The lord keeper of the Great Seal of England, and later of Great Britain, was formerly an officer of the English Crown charged with physical custody of the Great Seal of England. This position evolved into that of one of the Great Officers of State.

== History ==
The seal was adopted by Edward the Confessor, and its custody was at first entrusted to a chancellor. The office of chancellor from the time of Thomas Becket onwards varied much in importance. The holder being a churchman, he was not only engaged in the business of his diocese, but was sometimes away from England. Consequently, it became not unusual to place the personal custody of the great seal in the hands of a vice-chancellor or keeper; this was also the practice followed during a temporary vacancy in the chancellorship.
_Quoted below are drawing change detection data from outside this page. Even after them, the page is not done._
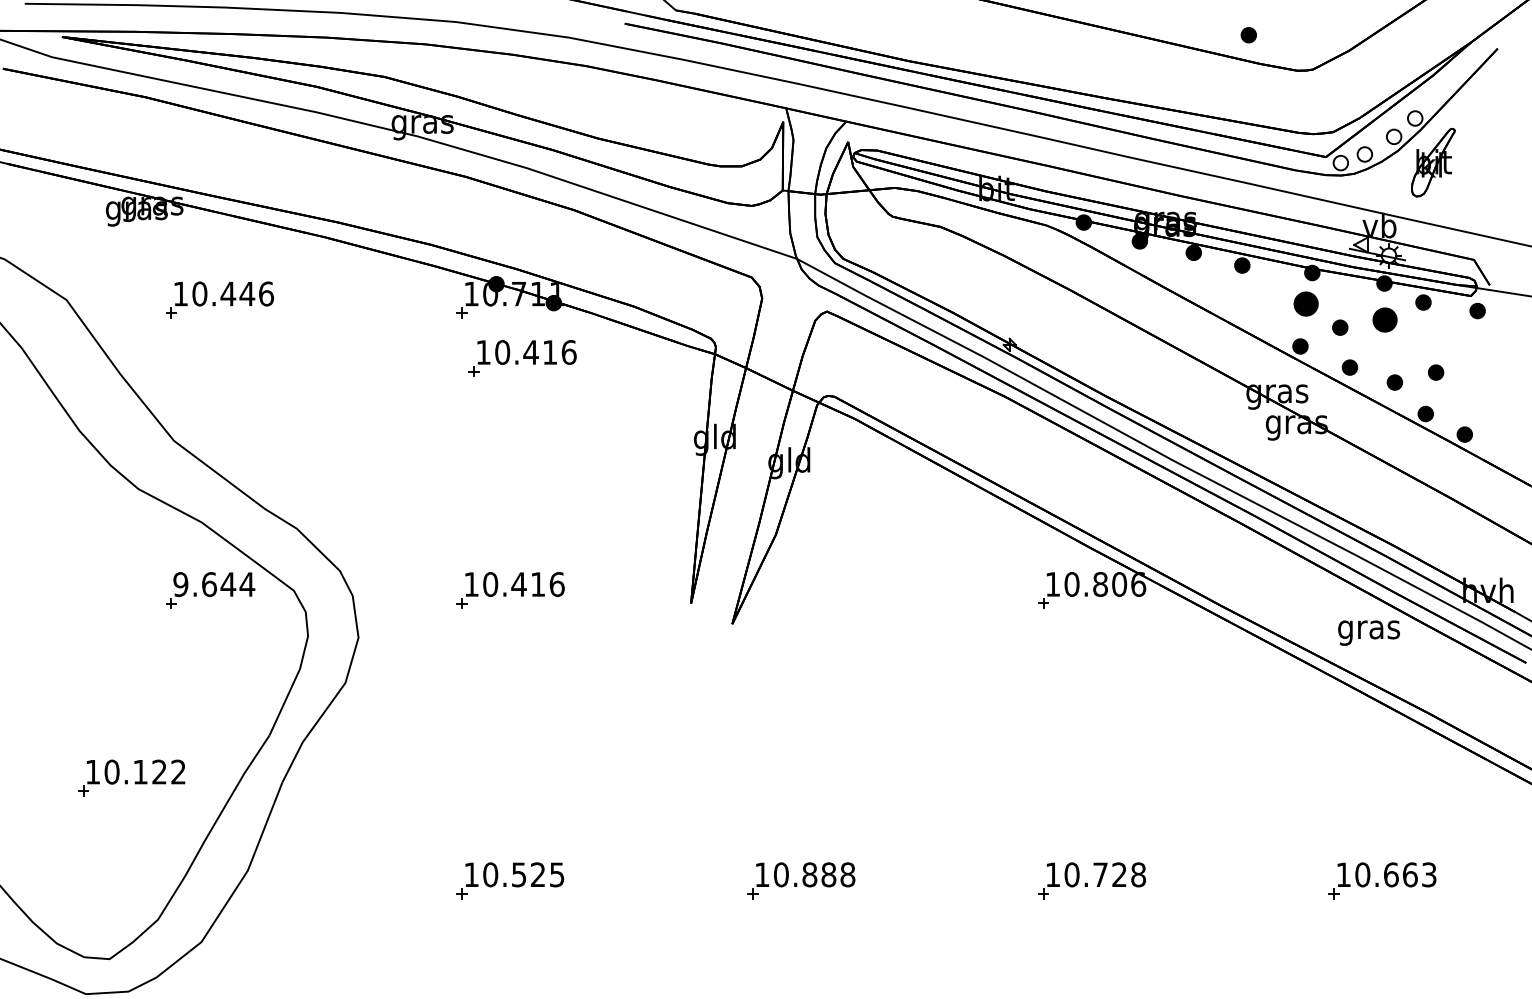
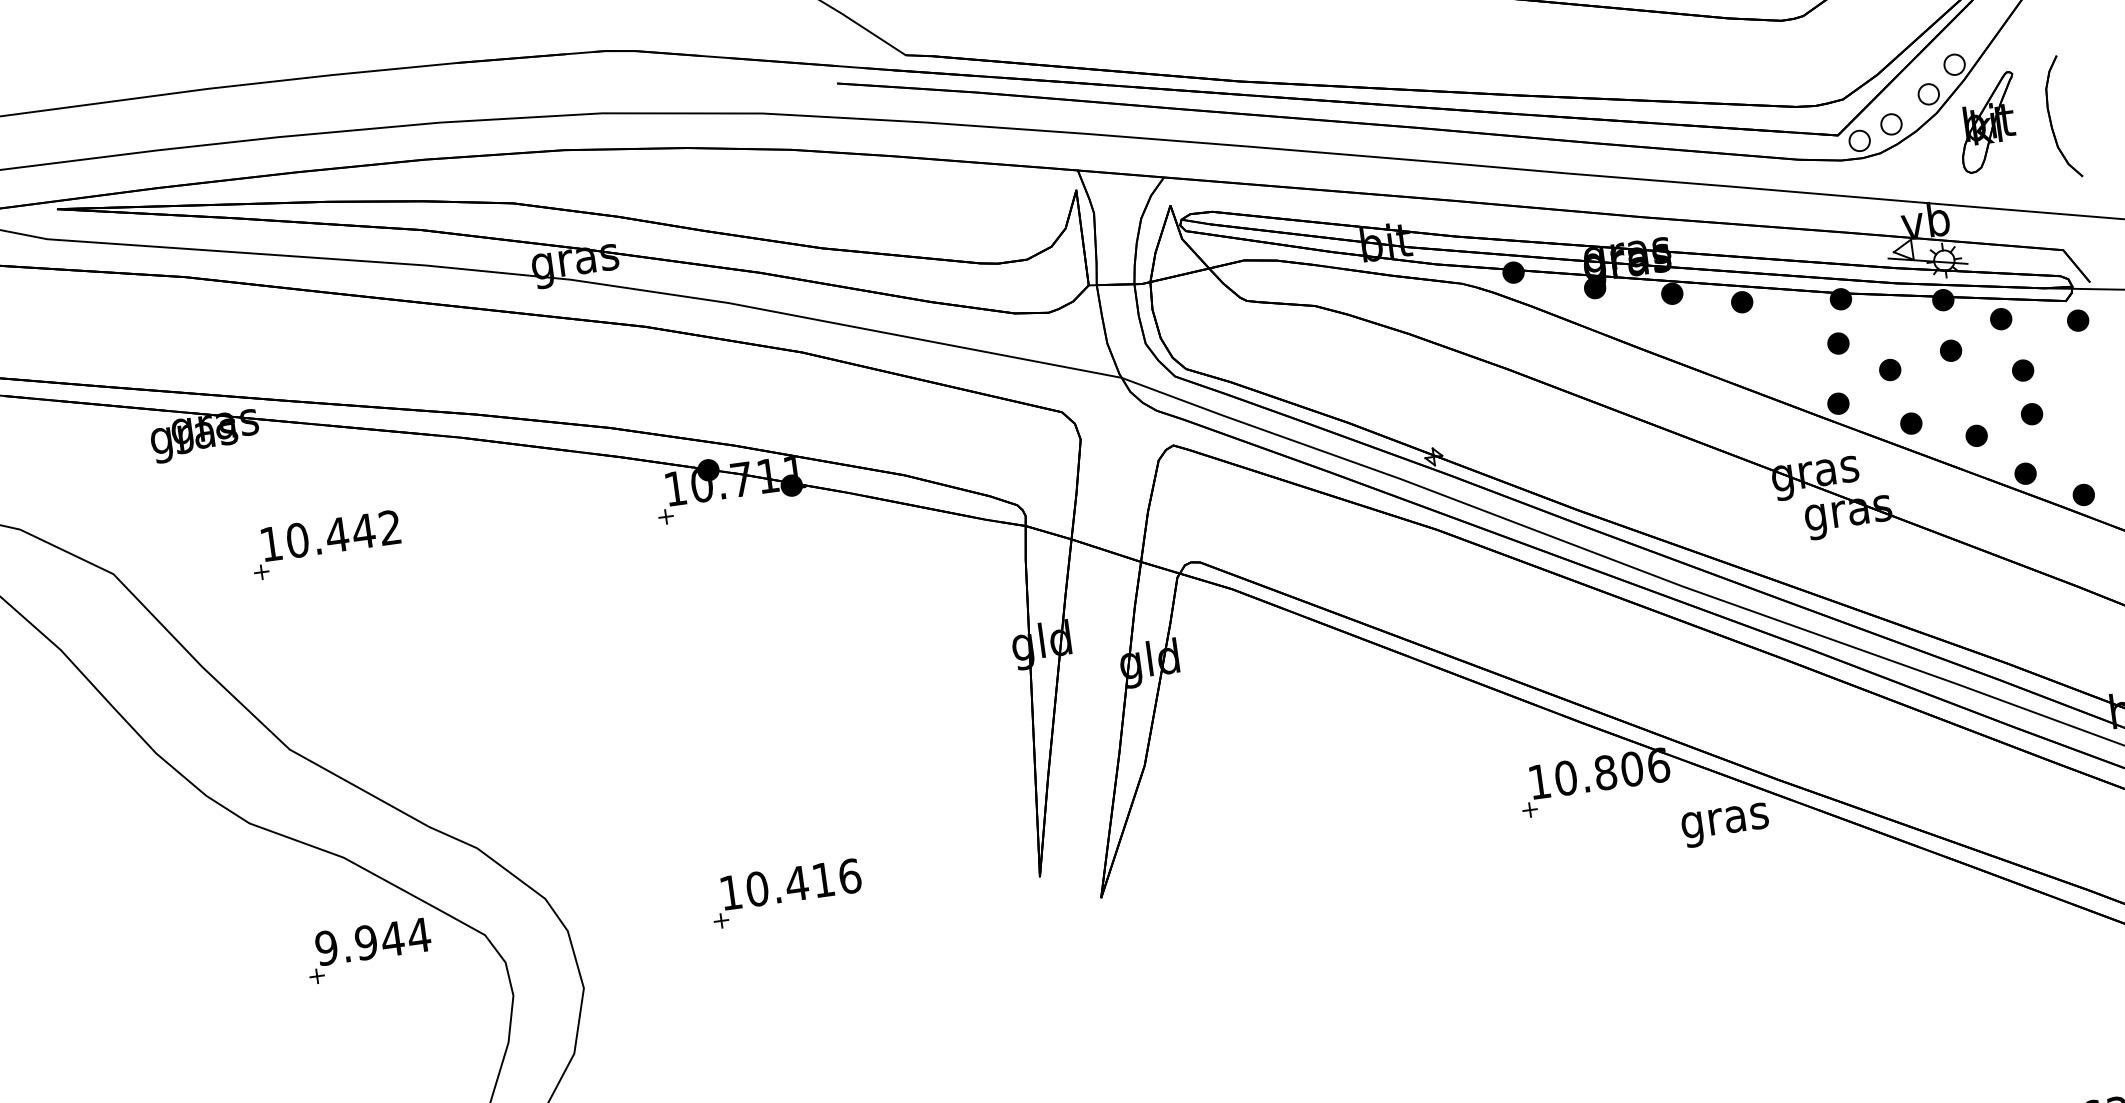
part: (1478, 165) -> (2051, 118), added
text: (266, 293) -> (390, 526), 10.446 -> 10.442
part: (1306, 303) -> (1838, 342), size x0.62
part: (1384, 319) -> (1950, 350), size x0.62
part: (1433, 340) -> (2022, 370), added
part: (522, 358) -> (758, 568), removed
text: (208, 584) -> (365, 942), 9.644 -> 9.944
text: (1368, 632) -> (1724, 824), moved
This office gradually developed into a permanent appointment, and the lord keeper acquired the right of discharging all the duties connected with the great seal. He was usually, though not necessarily, a peer, and held office during the king's pleasure. He was appointed merely by delivery of the seal, and not, like the chancellor, by patent. His status was definitely fixed (in the case of lord keeper Sir Nicholas Bacon) by the Lord Keeper Act 1562 (5 Eliz 1 c. 18), which declared him entitled to like place, pre-eminence, jurisdiction, execution of laws, and all other customs, commodities, and advantages as the Lord Chancellor. In subsequent reigns the lord keeper was generally raised to the chancellorship, and retained the custody of the seal.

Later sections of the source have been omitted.